Early in an outbreak, case detection is usually skewed towards severe cases, laboratory-based case
ascertainment can vary by location and over time, and there are delays between onset, death, and
reporting [66]. Severity estimates will be refined further as the outcomes of patients who are currently ill
become clear and as serologic surveillance studies are completed.

Severe disease — In case reports and case series, clinical features included fulminant pneumonia,
respiratory failure, acute respiratory distress syndrome (ARDS), septic shock, multiorgan failure,
rhabdomyolysis, disseminated intravascular coagulation, and encephalopathy [4,6,57,67,68]. Some
patients with severe pneumonia have required extracorporeal membrane oxygenation (ECMO) [41,68,69].
(See "Extracorporeal membrane oxygenation (ECMO) in adults".)

One patient initially had fever and general malaise without respiratory symptoms or myalgias and sought
medical attention on the fifth day of illness because of high fever (40°C) and mild sore throat [67,70]. A
right lower lobe interstitial pneumonia developed on the seventh day of illness and progressed to bilateral
lower lung consolidation and respiratory failure.

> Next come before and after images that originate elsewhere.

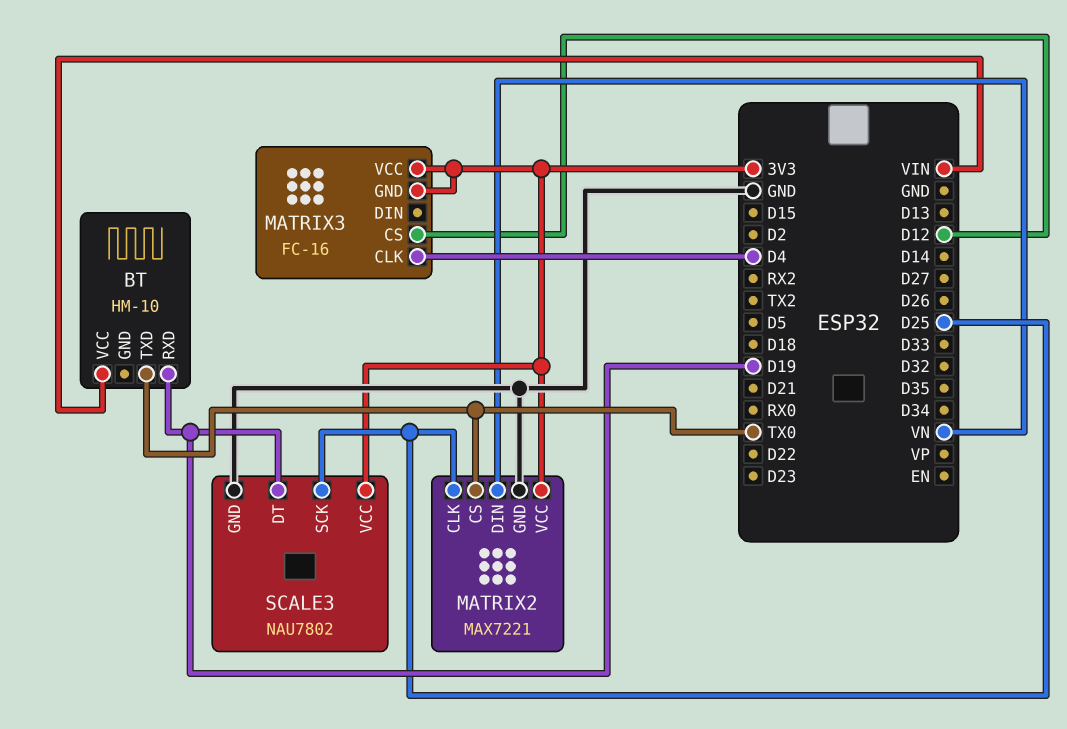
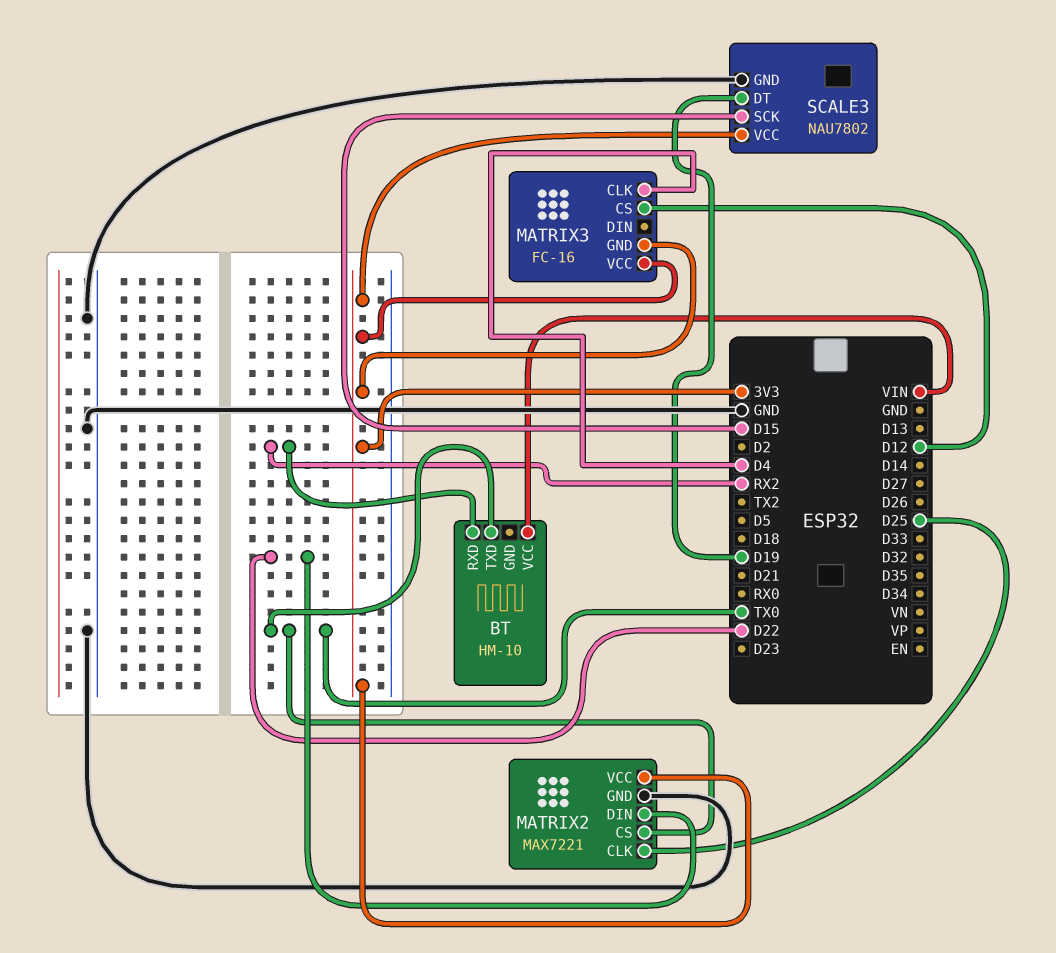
BT pin RXD: D19 -> RX2
MATRIX2 pin DIN: VN -> D22
SCALE3 pin SCK: D25 -> D15

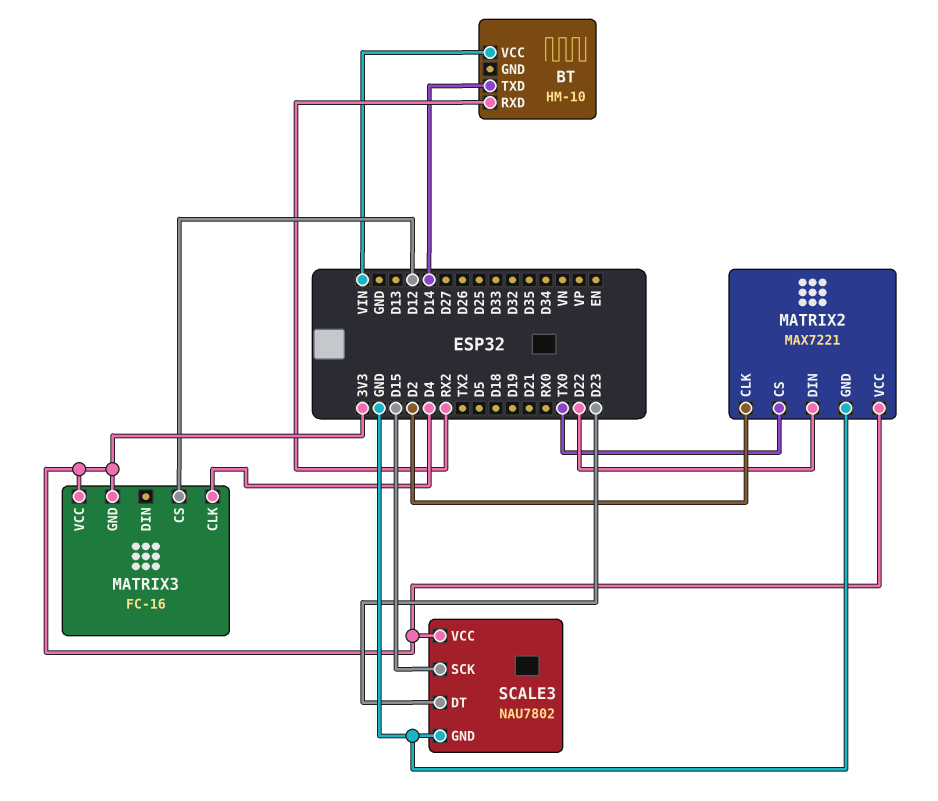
BT pin TXD: TX0 -> D14
MATRIX2 pin CLK: D25 -> D2
SCALE3 pin DT: D19 -> D23

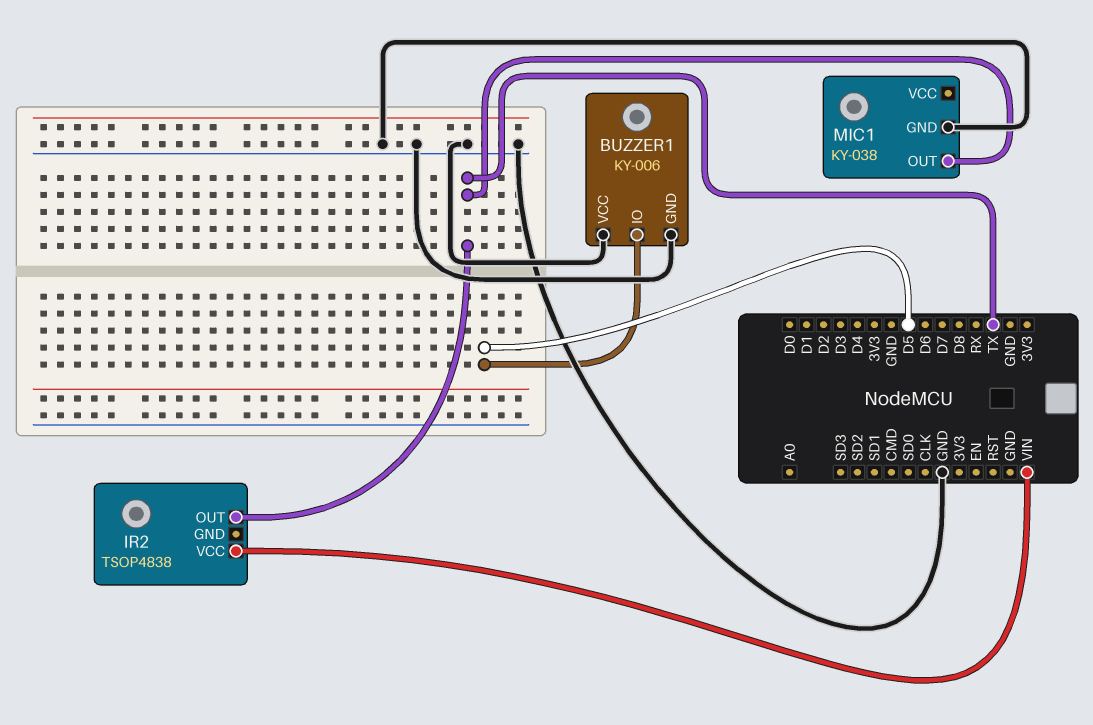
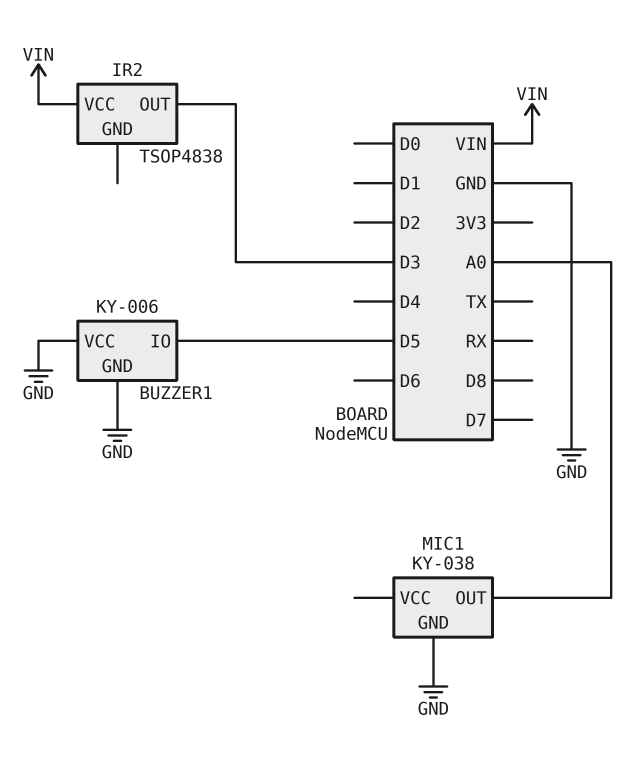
IR2 pin OUT: TX -> D3
MIC1 pin OUT: TX -> A0

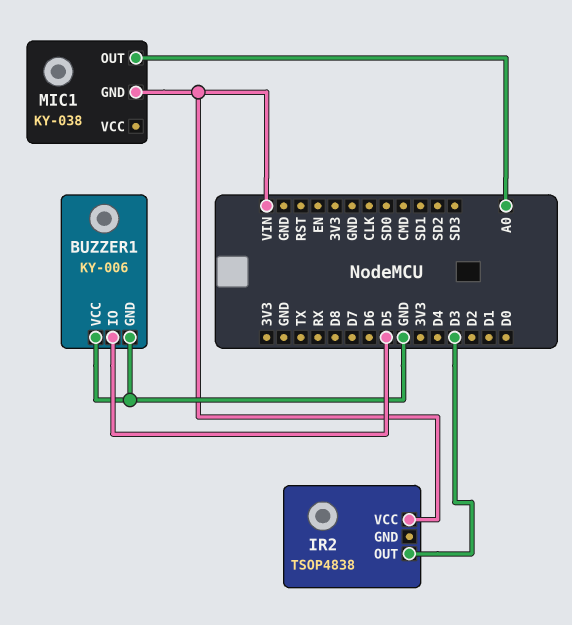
MIC1 pin GND: GND -> VIN

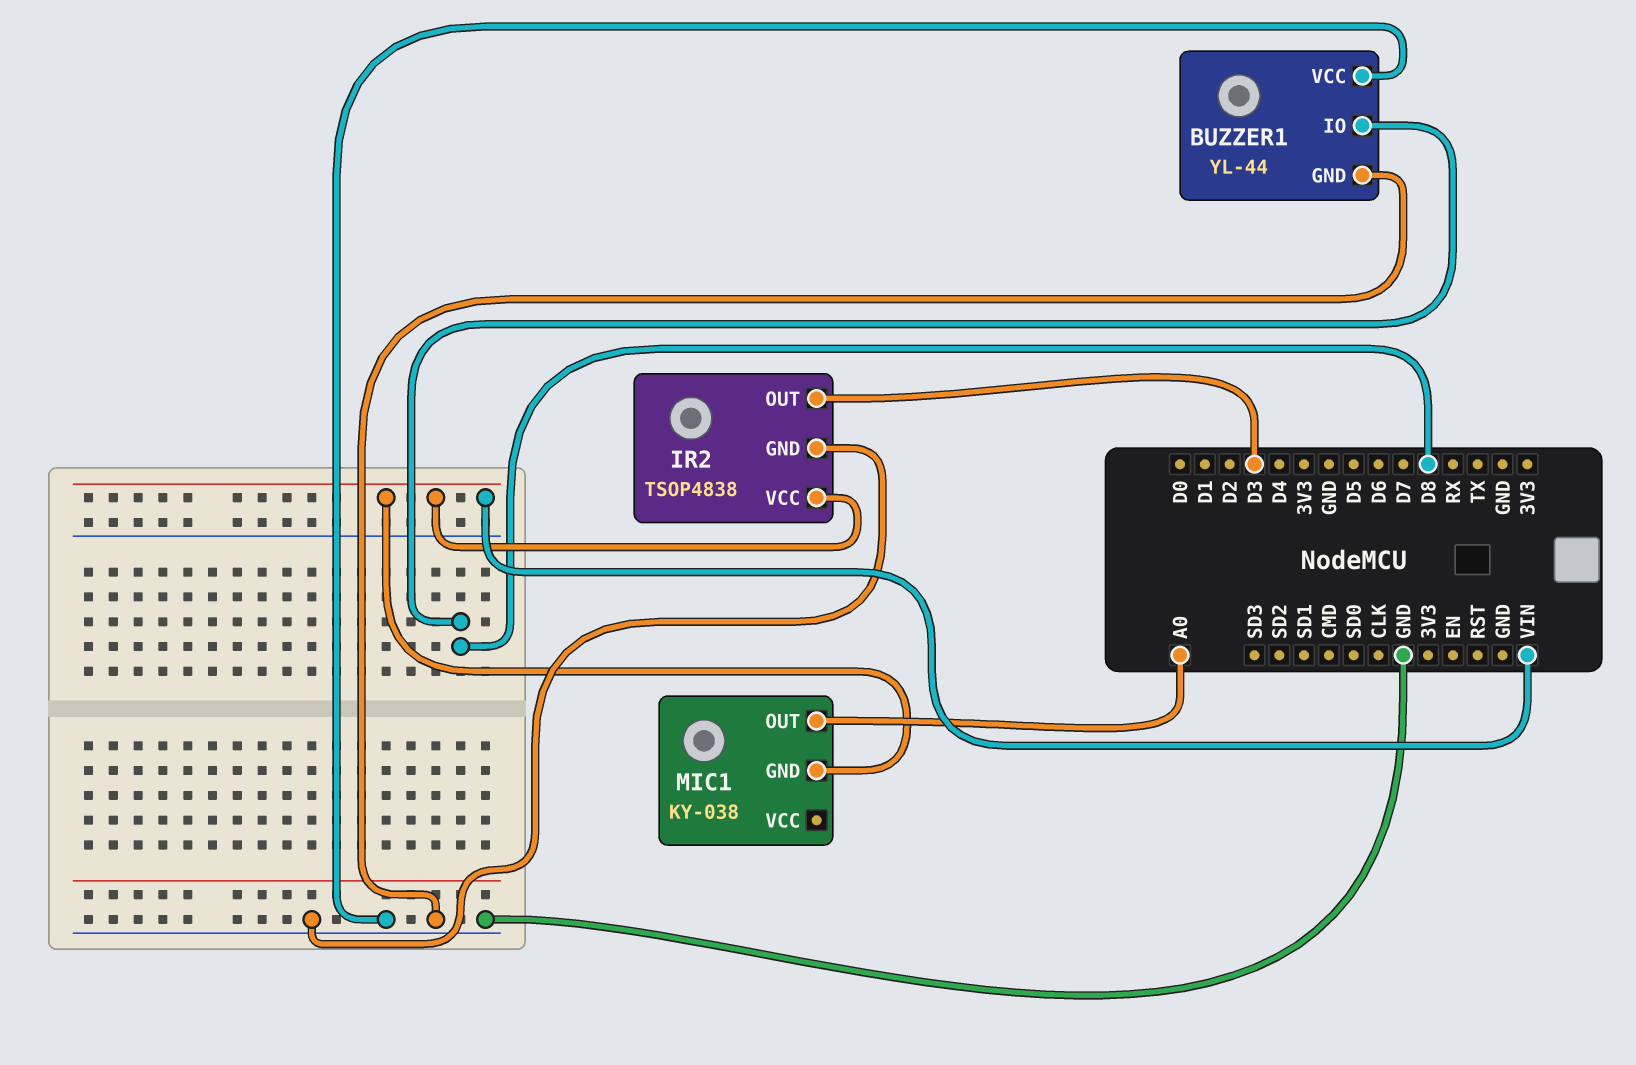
BUZZER1: KY-006 -> YL-44
BUZZER1 pin IO: D5 -> D8
IR2 pin GND: none -> GND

Various case series have described cases of avian influenza A H7N9 infection [6,9,33,41,45,49,71].
Selected findings include the following:

● Among 130 patients with confirmed infection, the median time from onset of illness to hospital
admission was 4.2 days (95% CI 3.7-4.9 days), from onset of illness to laboratory confirmation was
8.3 days (95% CI 7.3-9.5 days), and from hospital admission to death was 12.0 days [9].

● Among 137 patients with confirmed infection for whom data were available, the median time from
onset of illness to the first medical visit was one day [6]. Patients were hospitalized a median of four
days after the onset of illness.

● In a report that described the characteristics of 24 fatal cases, the median number of days from
symptom onset to first medical visit was 2 days (interquartile range [IQR] 0 to 4.0 days), to
hospitalization was 5 days (IQR 2.8 to 6.3 days), to confirmation of diagnosis was 9.5 days (IQR 6.3
to 14.5 days), and to death was 13 days (IQR 8.5 to 16.0 days) [49]. The median number of days
from first medical visit to death was 11 days (IQR 4.5 to 16.0 days), from hospitalization to death was
10 days (IQR 1.8 to 14.5 days), and from confirmation of diagnosis to death was 5 days (IQR 1.0 to
9.5 days).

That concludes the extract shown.